Academic journal article The Journal of the American Oriental Society

The Sattada Srivaisnavas

Academic journal article The Journal of the American Oriental Society

The Sattada Srivaisnavas

Article excerpt


The Distinctiveness of Srivaisnava Hinduism lies not only in the fact that it gives special attention to the female mode of the godhead (sri), but also in its claim to inspiration by both the Sanskrit Veda and the devotional poems of the twelve devotees known as Alvars (650-850 C.E.) - considered to be the Tamil Veda. The two vedas are not of equal weight for all Srivaisnavas - Vatakalai, or Northern-branch, Srivaisnavism gives precedence to the Sanskrit and Tenkalai, or Southern-branch, Srivaisnavism to the Tamil; nonetheless both lineages of theologians come to speak of their theology as ubhaya vedanta - "the wisdom of both" the Tamil Veda and the Sanskrit Veda. Among the Alvars - one female and eleven males, at least five are non-brahmin and it is the works of one of these, Nammalvar, a sudra, that most properly constitute the Tamil Veda. The literature of both the northern and southern lineages stipulates that moksa is by the grace of the supreme Lord through rituals open to both male and female members of all castes, and theologians of the southern lineage expressly criticize those Vaisnavas who attribute significance to caste status.

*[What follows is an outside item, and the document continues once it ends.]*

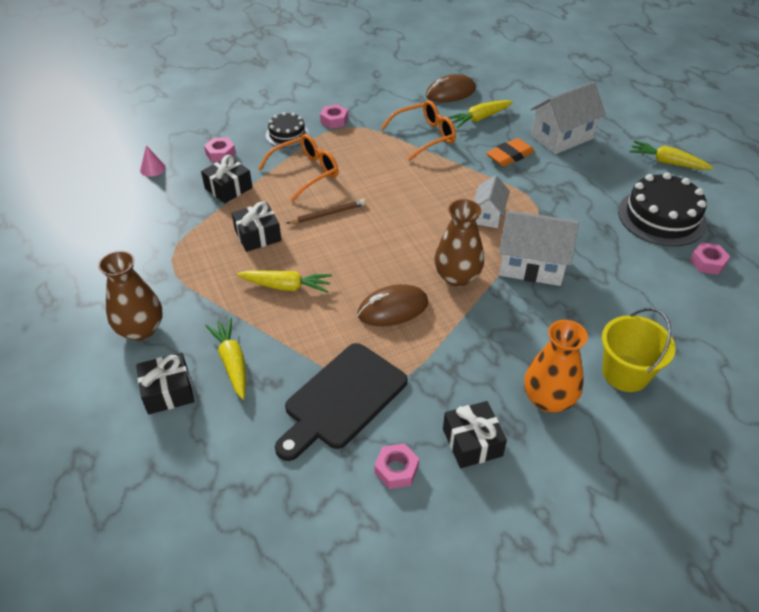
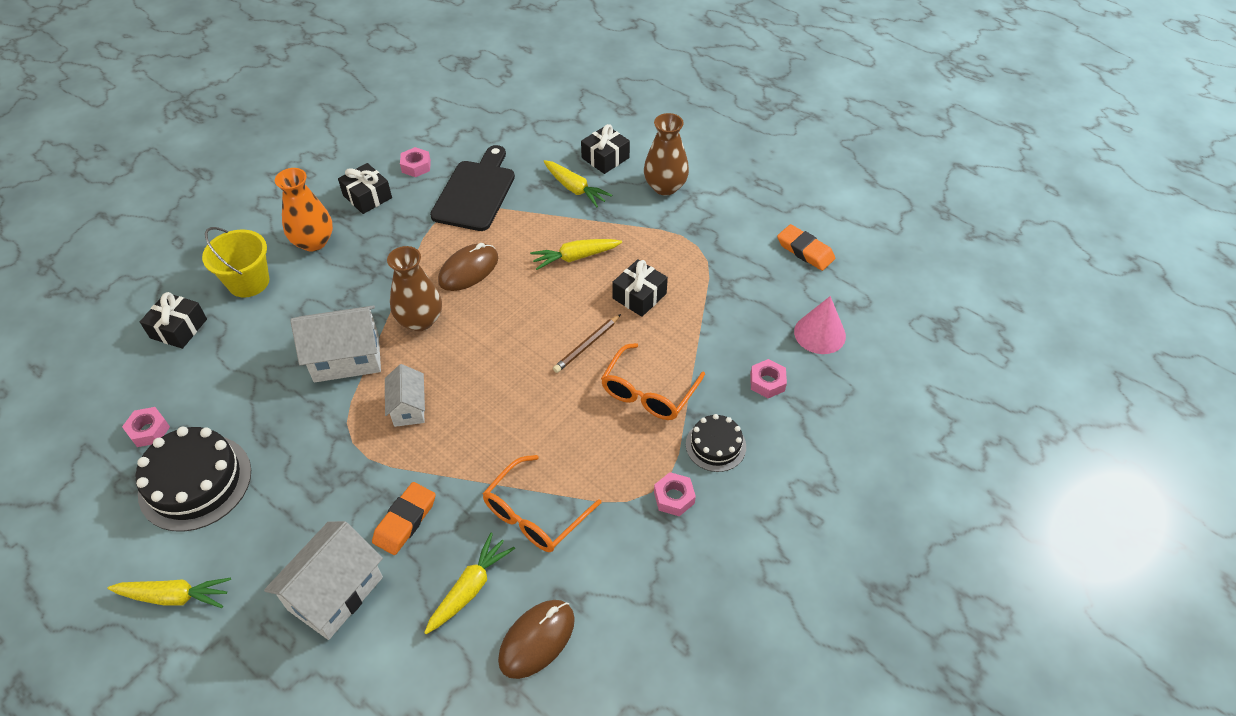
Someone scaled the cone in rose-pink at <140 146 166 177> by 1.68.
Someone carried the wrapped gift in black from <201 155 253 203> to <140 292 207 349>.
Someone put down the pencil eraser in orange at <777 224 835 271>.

At the same time, it appears that the entire lineage of theologians, on both the Tenkalai and Vatakalai sides, from the beginning (Nathamuni, c. 900) to the present, is brahmin. Sociological and ritual studies show that both Tenkalai and Vatakalai brahmins consider the maintenance of caste purity important and continue to perform the prescribed Vedic rituals - and that those who administer initiatory rites (diksa), as well as Srivaisnava temple priests, are invariably brahmin. Indeed, the rather extensive scholarly literature describing and interpreting Srivaisnavism represents it as essentially a brahmin tradition. Non-brahmin devotees are mentioned, sometimes prominently, in the traditional accounts of the lives of the early theologians (guruparamparaprabhava [Tam. kuruparamparaippirapavam]) and in temple chronicles (oluku), but then disappear from or, at the least, appear to have had no significance for the later movement.

My "discovery" of the Sattada Srivaisnavas sheds some light on who some of these devotees were and what happened to them; and it significantly alters our understanding both of contemporary Srivaisnavism and of its historical development. The Sattadas are not only a sizeable, distinctive contemporary community - a jati - of non-brahmin Srivaisnavas, but a community with a lengthy history, a guru-lineage and a substantial literature - a heritage which, though now subdued, still plays a significant part in and had a major impact on the historical development of Srivaisnava Hinduism.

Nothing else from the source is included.